2 opiniões de alunos que viram o documentário: 

Este filme retrata a vida das comunidades de dois países africanos muito distintos. Estes países são conhecidos como sendo do “3.º mundo”, isto é, menos desenvolvidos que nós (Portugal).
Na minha modesta opinião, não os vejo como estando assim muito atrasados em relação a Portugal, visto que há ruas em Portugal que parecem as da Guné (sem as mínimas condições sanitárias). E também há infra-estruturas em Cabo Verde muito parecidas com as de Portugal. Penso que estes países são subestimados e ninguém tem a verdadeira noção da sua potência sócio-económica; a única coisa de que estes países precisam é de um governo mais honesto e conciso, pois, ainda há muita corrupção por parte dos governantes.
Um aspecto que eu realço no documentário foi facto de o povo da Guiné ter dito “Nós vamos fazer isto!” e não “O governo não faz nada por nós”. De facto, isto mostra a motivação e a determinação deste povo.
Por sua vez, Cabo Verde é muito mais desenvolvido que a Guiné, tem muito mais infra-estruturas e é muito mais desenvolvido em termos de mentalidades.

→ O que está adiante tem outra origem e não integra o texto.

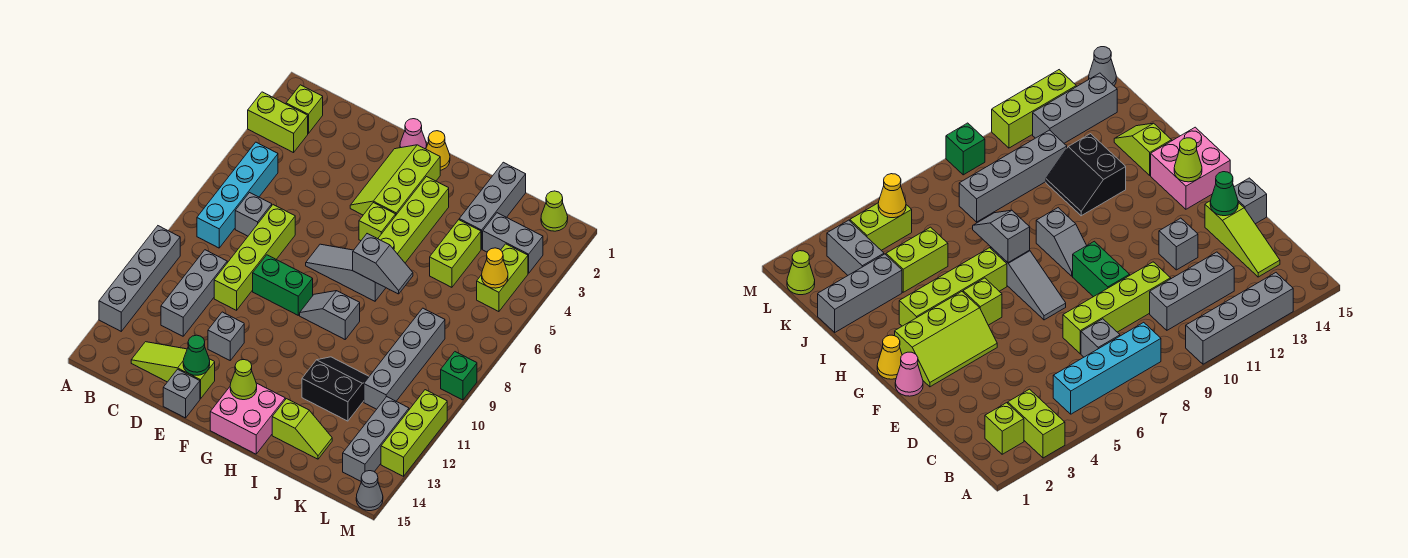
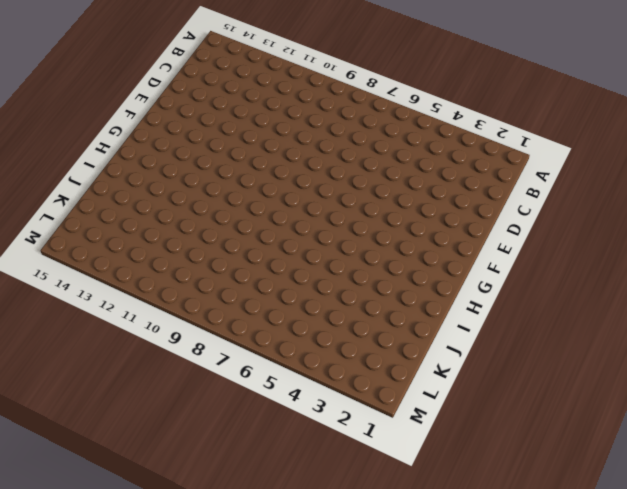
none -> lime brick A3:B3 level 1
none -> grey brick A10:A13 level 1
none -> lime brick B2 level 1
none -> cyan brick B5:B8 level 1

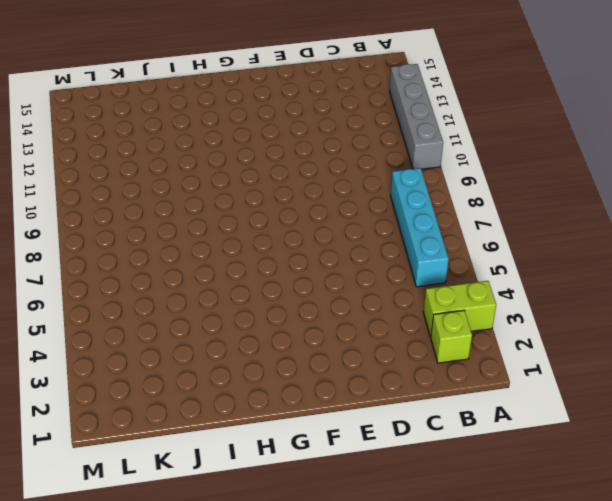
none -> grey brick C7 level 1
none -> grey brick C10:C12 level 1
none -> lime slope C14:E14 level 1 top E
none -> lime brick D7:D10 level 1

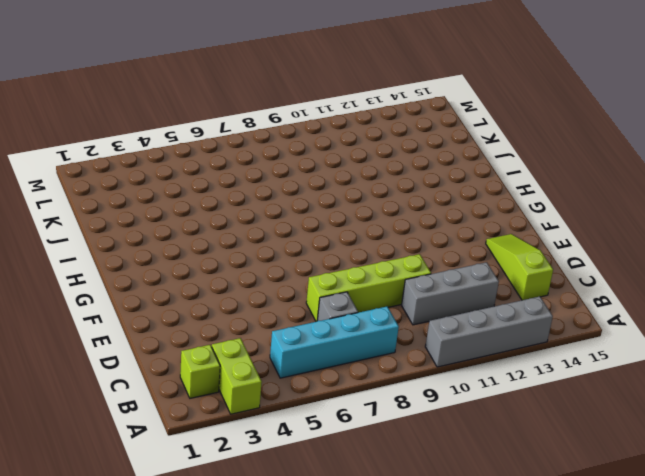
lime slope C14:E14 level 1 top C -> lime slope C14:E14 level 1 top E
none -> green brick E9:F9 level 1
none -> grey brick E12 level 1
none -> grey brick E15 level 1
none -> pink cone F1 level 1

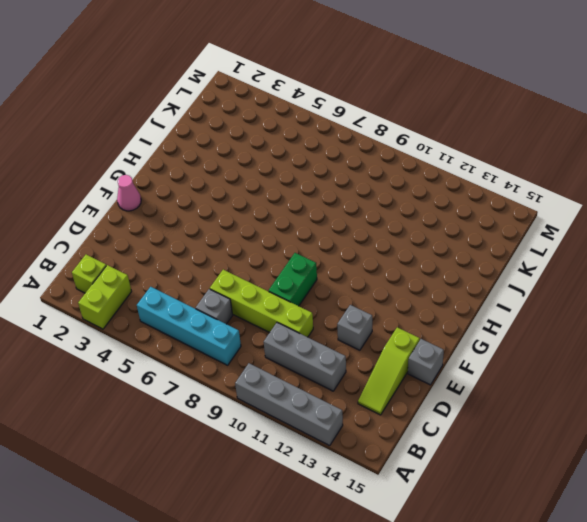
none -> lime slope F2:G4 level 1 top G
none -> grey slope F7:H7 level 1 top H
none -> yellow cone G1 level 1
none -> lime brick G5 level 1

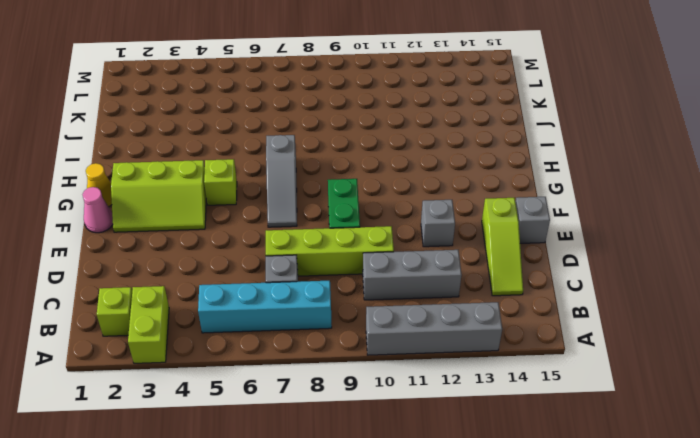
none -> grey slope G9:H9 level 1 top H
none -> pink brick G14:H15 level 1
none -> lime brick H3:H6 level 1
none -> black slope I11:J12 level 1 top 12

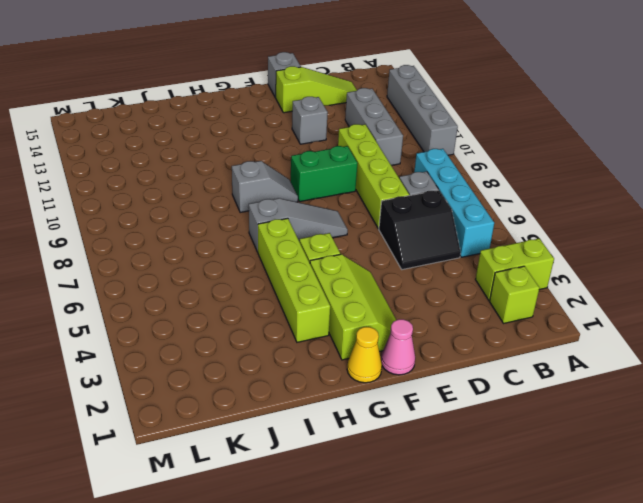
black slope C5:D6 level 1 top 6 -> black slope I11:J12 level 1 top 12
none -> pink brick G14:H15 level 1
none -> lime slope I14:J14 level 1 top I
none -> grey brick J1:J3 level 1
none -> lime brick J4:J5 level 1

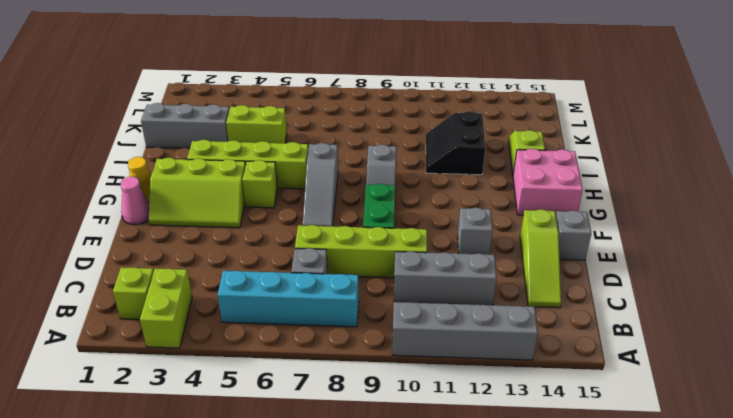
none -> grey brick K3:L3 level 1
none -> grey brick K8:K11 level 1
none -> lime cone L1 level 1
none -> lime brick L4:L5 level 1

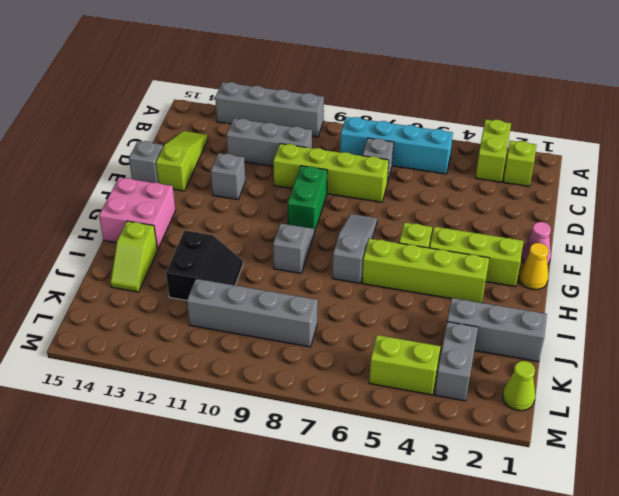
none -> lime brick J4:J5 level 1
none -> grey brick L12:L14 level 1
none -> green brick M9 level 1
none -> lime brick M11:M13 level 1

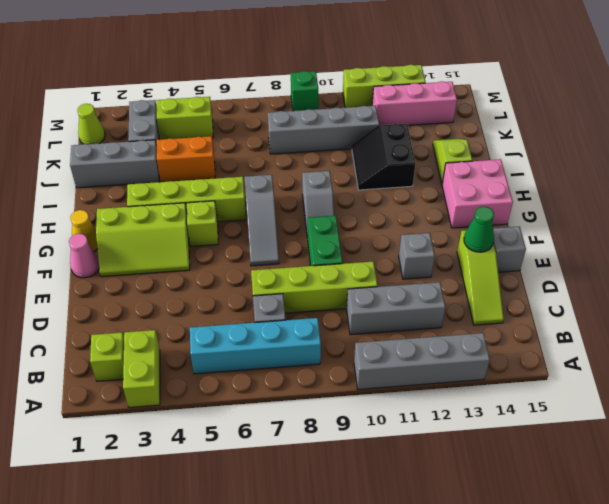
orange brick J4:J5 level 1 -> lime brick J4:J5 level 1
pink brick L12:L14 level 1 -> grey brick L12:L14 level 1
none -> grey cone M15 level 1
none -> lime cone G14 level 2
none -> grey slope H7:I7 level 2 top H
none -> yellow cone L5 level 2

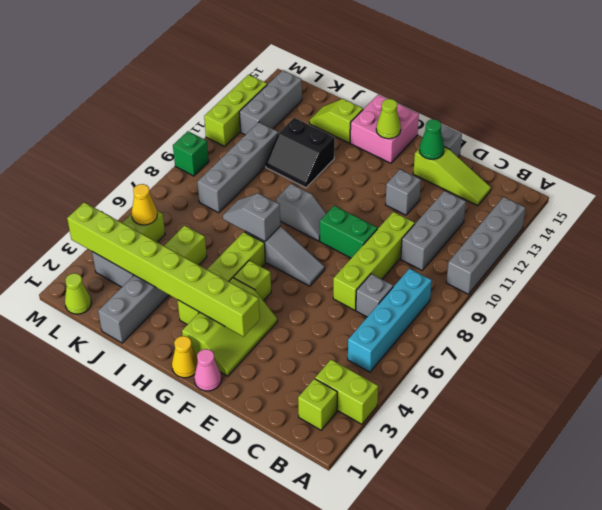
lime brick F3:M3 level 2 -> none
none -> grey cone M15 level 1

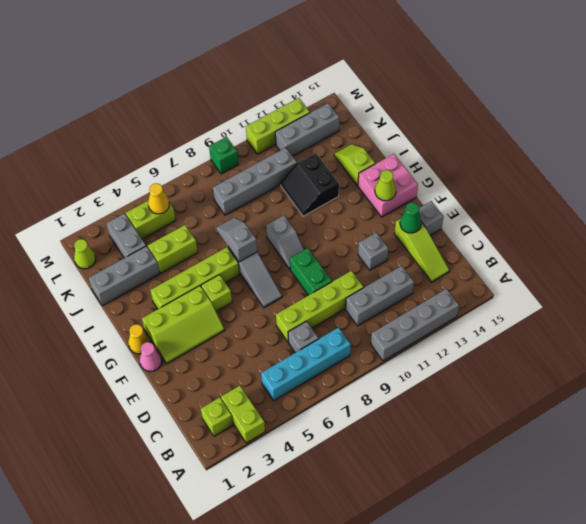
none -> grey cone M15 level 1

Penso que num futuro próximo estes países ainda vao dar que falar.

Eliézer Bunga, 9.º C

 

Construir o paraíso aqui foi um documentário visionado que mostra a vida de 2 países muitos diferentes, Cabo Verde e Guiné Bissau. Aí, tenta-se mostrar que as pessoas não são todas iguais. Em Cabo Verde, as pessoas que só viviam exclusivamente da agricultura morriam, já na Guiné não; o tipo de alimentação era variada: arroz, frutas, carne e peixes. As mulheres, como chefes de família, trabalhavam, para comprarem peças de vestuário para os seus maridos, além de poderem gerir o dinheiro como querem, sem dependerem dos maridos.
Uma expressão ouvida no documentário (“quando os meus filhos nasceram eu só tinha um pano”) mostra como as coisas mudaram, pois mais tarde os seus filhos já  tinham vestes.
Algo que me chamou muito a atenção foram as expressões que as pessoas caboverdianas e guineenses usavam como " conjugar o verbo construir no futuro mais que possível", "a água de hoje, é a cachupa de amanhã", entre muitas outras.
A educação também era diferente; em Cabo Verde, as crianças de manhã iam para uma escola normal e à tarde aprendiam o Corão.
 
Jéssica Tavares, 9.º C
 

Em 1456, Luís de Cadamosto descobre ilhas do arquipélago de CABO VERDE (descoberta polémica), que eram desabitadas. Por causa do clima muito quente o seu povoamento foi feito, essencialmente, por povos africanos. Em 1460/61, Diogo Afonso descobre as ilhas ocidentais do arquipélago de Cabo Verde.
O primeiro navegador e explorador europeu a chegar à costa da actual GUINÉ-BISSAU foi o português Álvaro Fernandes, em 1446.